I’ve never been comfortable at protests. I get claustrophobic in crowds. I can’t hear well enough to understand the raised voices laying out the grievances. My knees get sore, and my feet hot. I start thinking about how far I am from home and when can I leave. I get hungry and can’t sit down to eat. When I care about something, I’m more likely to write a letter to the editor or contact a member of Congress or donate money. So it was not usual for me to find myself on the corner by the Iron Bridge in Shelburne Falls at 6 p.m. on July 4, holding a Black Lives Matter sign.

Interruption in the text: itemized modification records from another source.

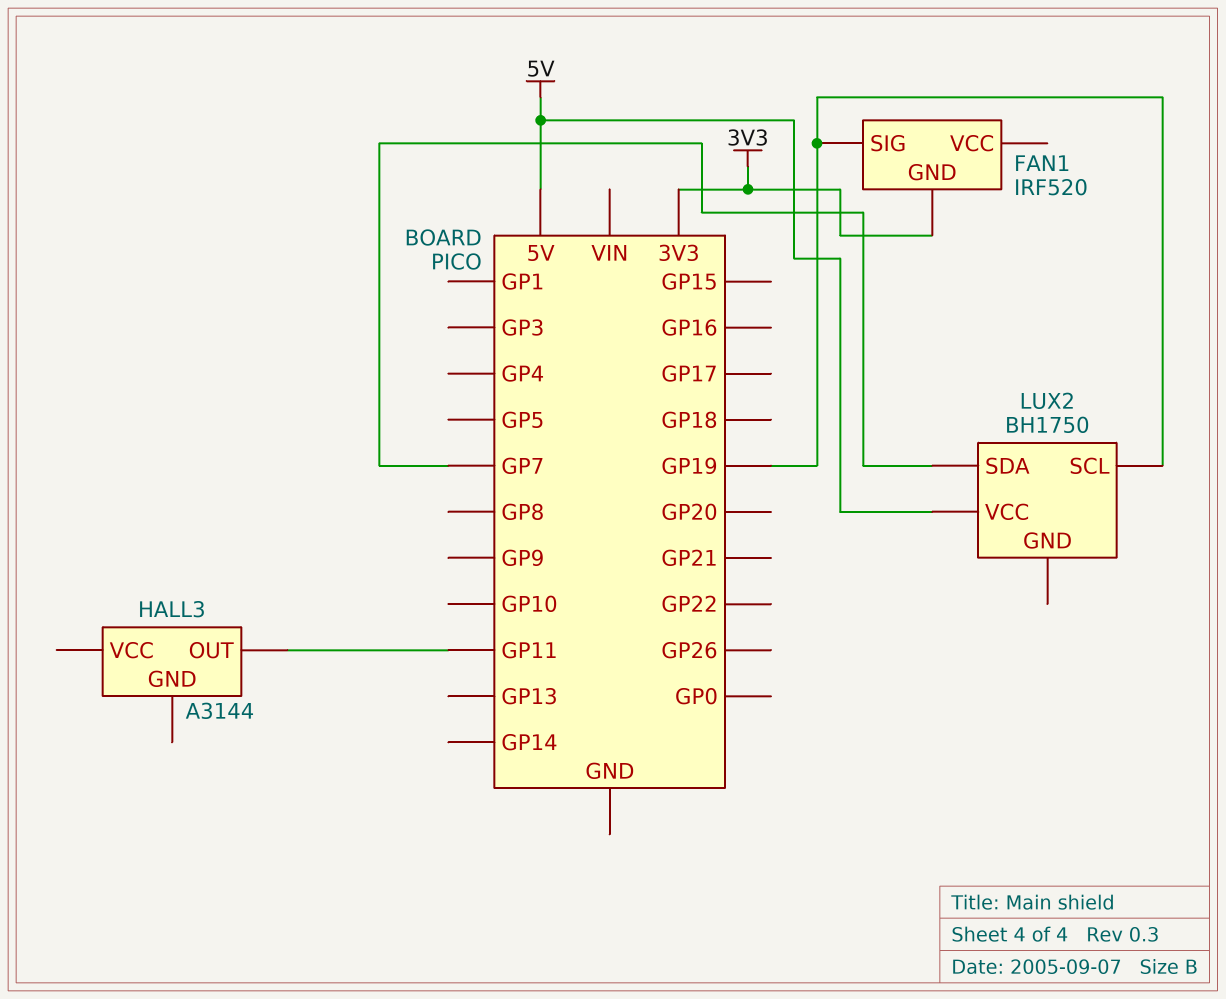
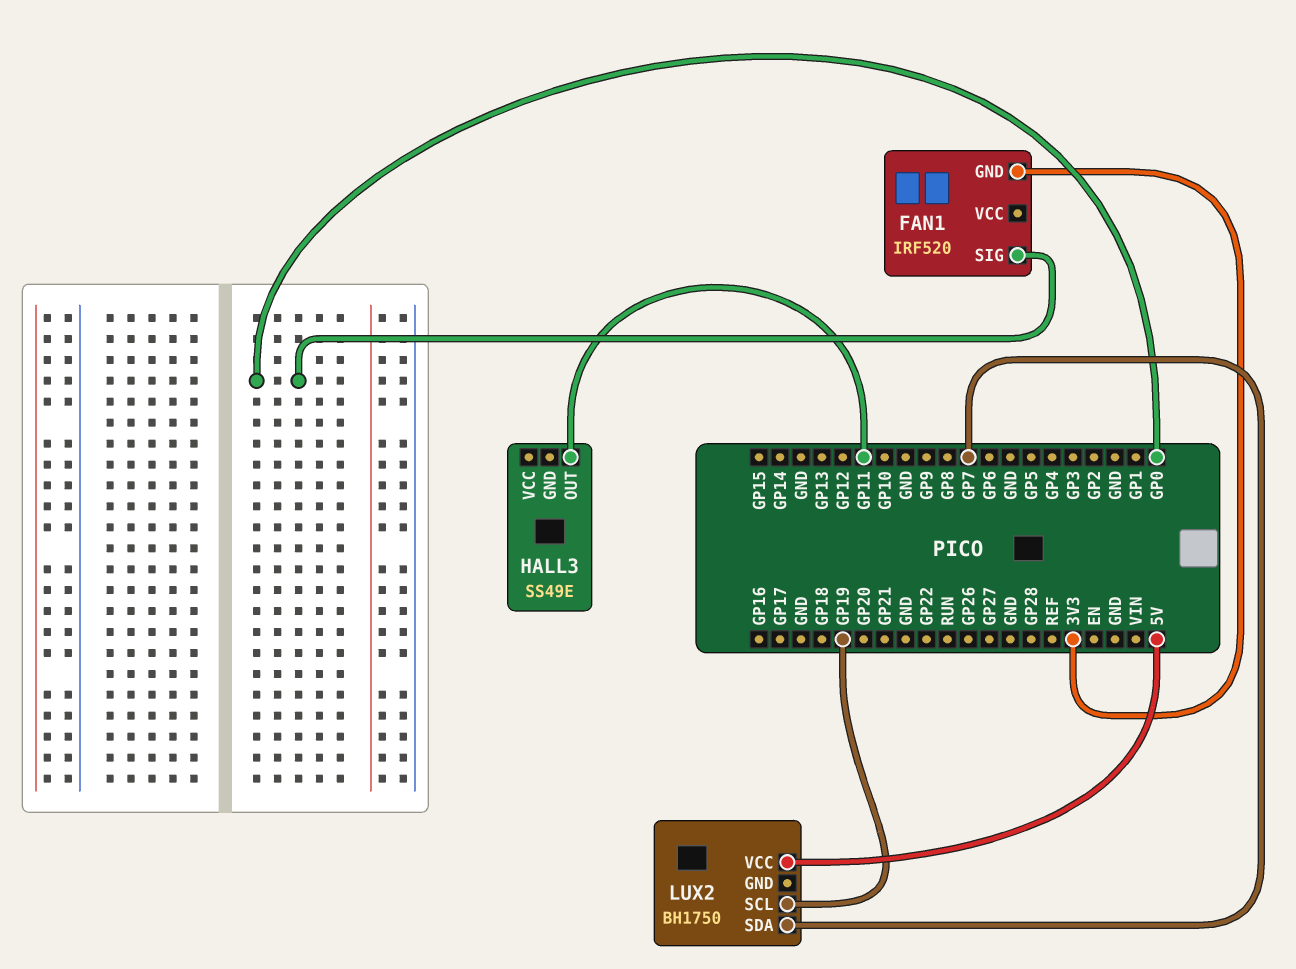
FAN1 pin SIG: GP19 -> GP0
HALL3: A3144 -> SS49E

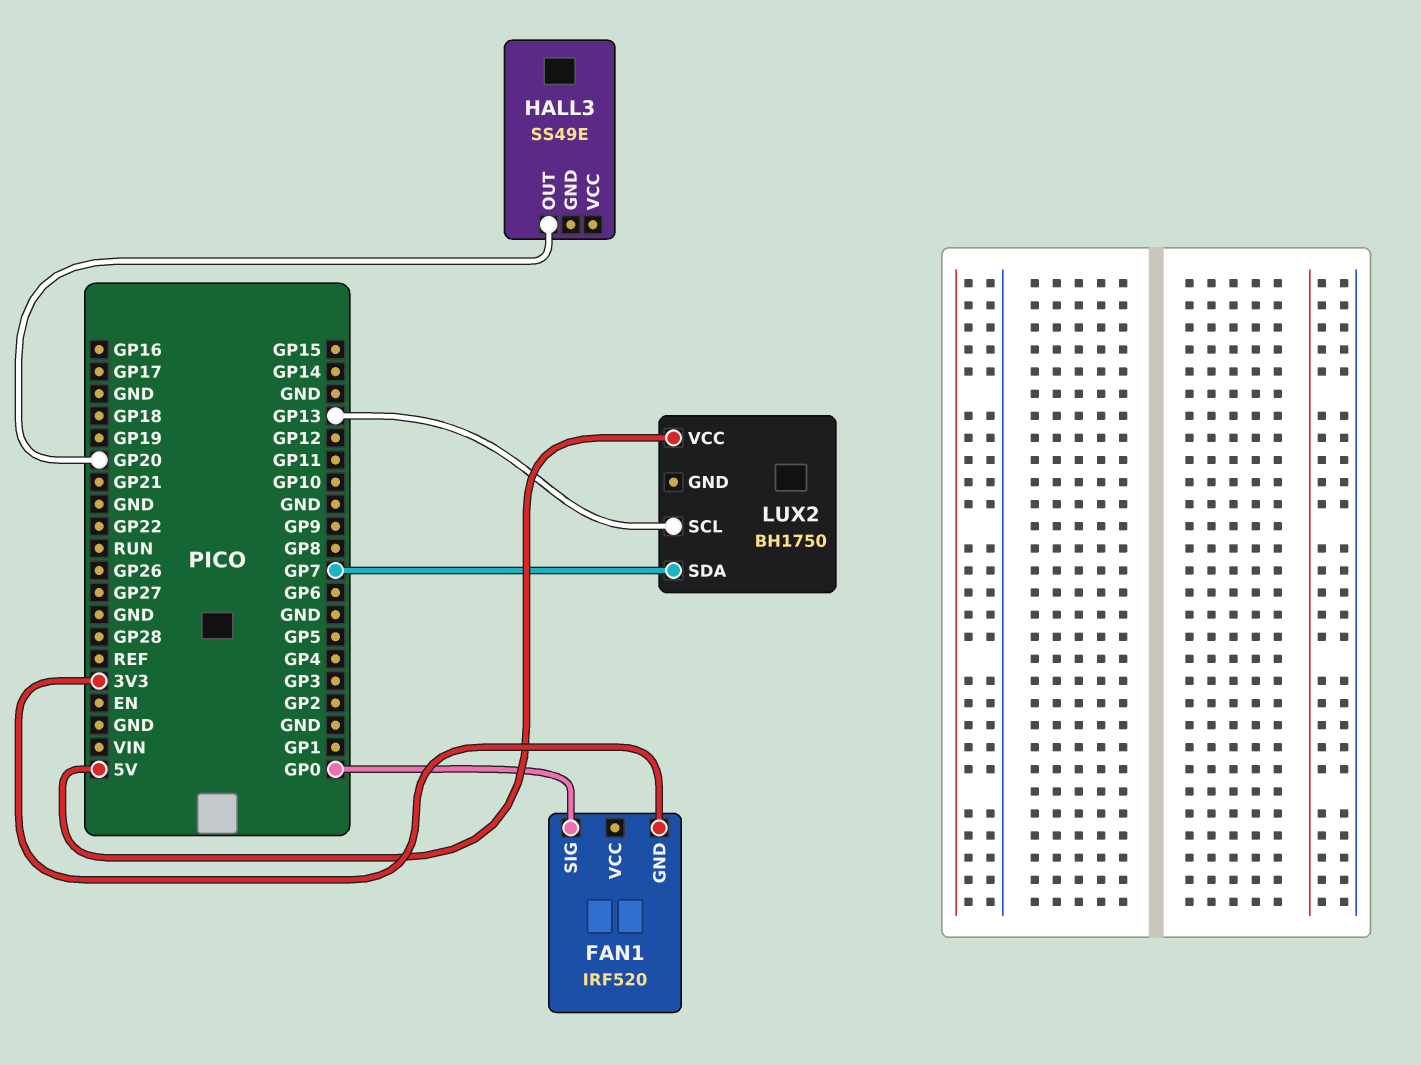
HALL3 pin OUT: GP11 -> GP20
LUX2 pin SCL: GP19 -> GP13

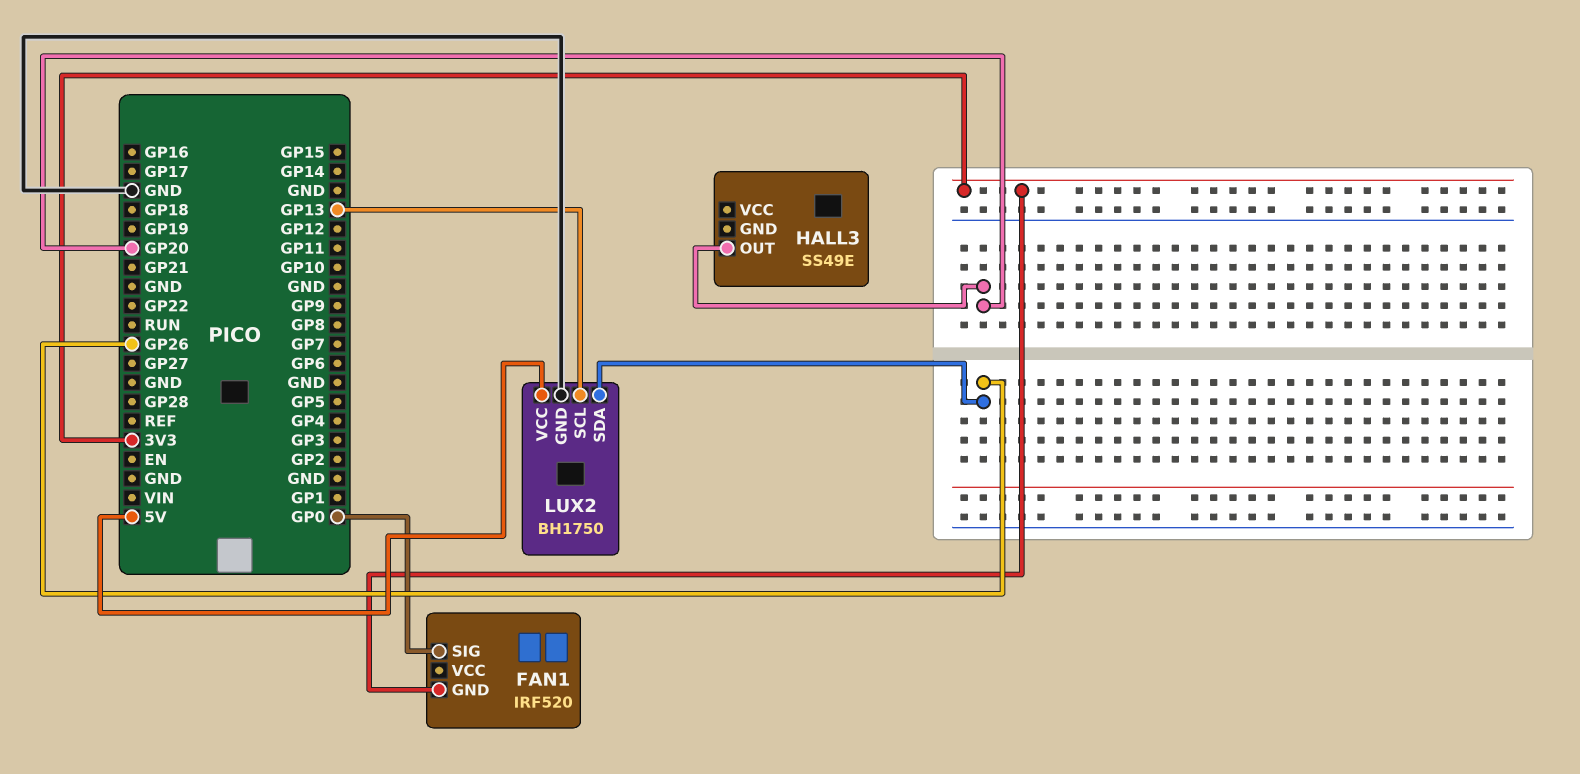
LUX2 pin GND: none -> GND
LUX2 pin SDA: GP7 -> GP26

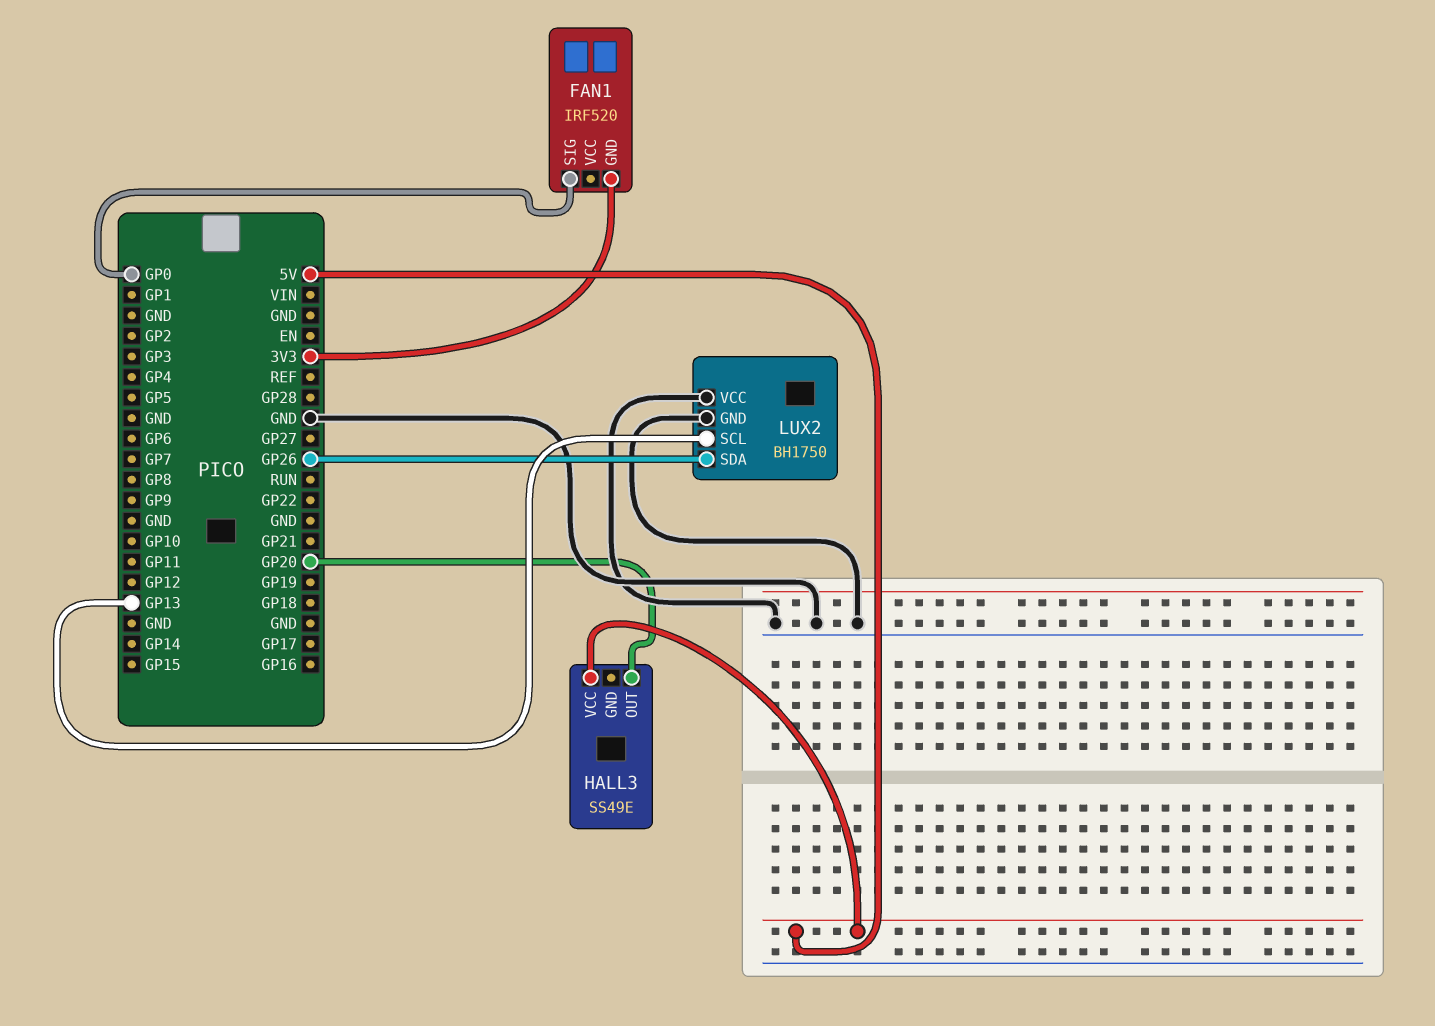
HALL3 pin VCC: none -> 5V
LUX2 pin VCC: 5V -> GND

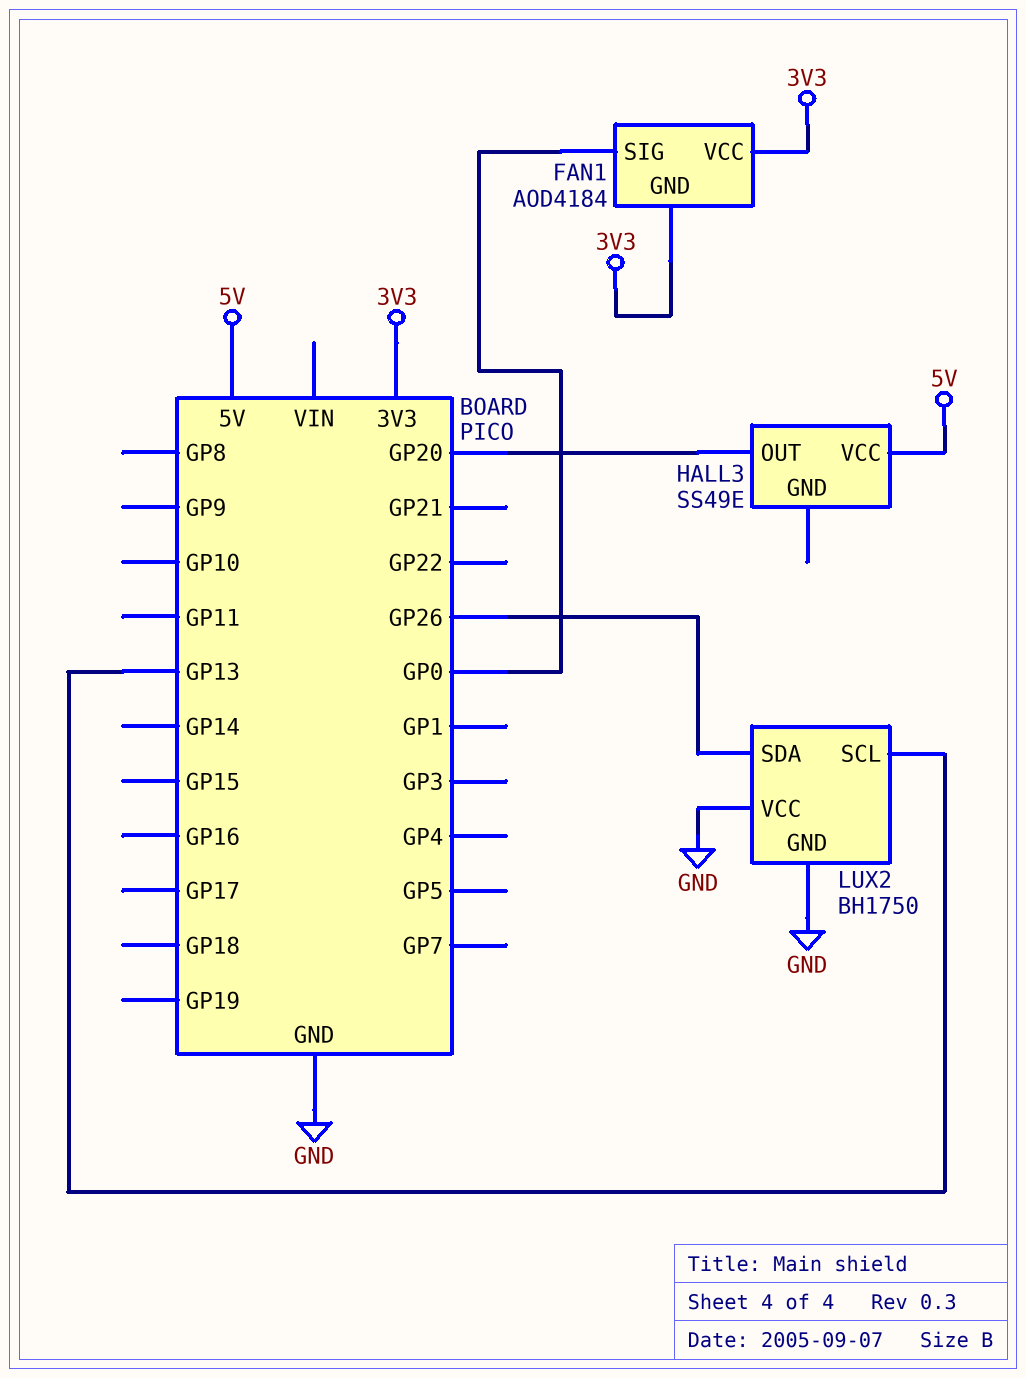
FAN1: IRF520 -> AOD4184
FAN1 pin VCC: none -> 3V3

Last January, before COVID, in the North Carolina Archives, I discovered documents related to the Cheatham side of my family. Their last wills and property deeds are packed with references to enslaved people they owned, traded and/or left as bequests to their next of kin. Some Black people were given as wedding gifts. Others were loaned to a cousin on another farm. When I watched the video of Derek Chauvin pressing George Floyd to the pavement in Minneapolis, I wondered how many of my ancestors’ enslaved were killed in the same way.

After the election in 2016, I began, with a small group of people, to read books about race. Racist rallies around the country in 2016 and 2017 reminded me of similar events in Smithfield, N.C., where I grew up. It was the Jim Crow South, complete with KKK rallies, segregated movie houses and restaurants. Though 50 percent of the residents of Smithfield were Black, I knew only a few, and they were all in service to white people. The woman who worked for my mother came into the back door of our house and rode in the back seat when we took her home. She was not introduced to me as “Mrs. Russ.” She was Glovenia. I learned her last name years after I left home when I happened to ask my mother what it was.

So there I stood on the corner next to the Iron Bridge on July 4, holding a sign that read “Black Lives Matter.” I’d spent the afternoon with friends reading the Declaration of Independence and Frederick Douglass’s “What To the Slave is the Fourth of July?” This vigil seemed like the right thing to do on that day.

But I had worn the wrong shoes and my feet hurt. It was hot by the bridge, and I had nowhere to sit. So my partner, Ann Gibson, and I walked across the street to stand in the shade in front of McCusker’s Market/Co-op. I asked Sherrill Hogen (who was there and had told us about the vigil) how long it lasted. “An hour,” she said. I looked at my watch. We hadn’t eaten dinner beforehand. I was hungry. Same old feeling — “This is really not my thing.”

And then something happened. I thought of Glovenia, and of the other Black people who helped raise me — Martha White, my grandmother’s companion for 40 years; Joe and Louise Lassiter, custodians at the school I attended for 12 years; Louise Smith, who worked at the house of my best friend, Kay; Zeke, who lived in a small cabin behind the “big” house of my godparents; Minnie, who nursed me when I was a baby. And suddenly I knew why I was standing there. I was standing there for them, proclaiming that their lives mattered — of course, to me — but also to everyone driving by. And that the lives of the enslaved people owned, traded, sold and abused by my ancestors mattered. And that the lives of all of their descendants, all the way to George Floyd and beyond, mattered. And that standing there was one small way I could hold them, remember them and feel their courage rising up from my sore feet and tired knees.

I raised my sign higher. I smiled.

Annie Cheatham is a resident of Conway.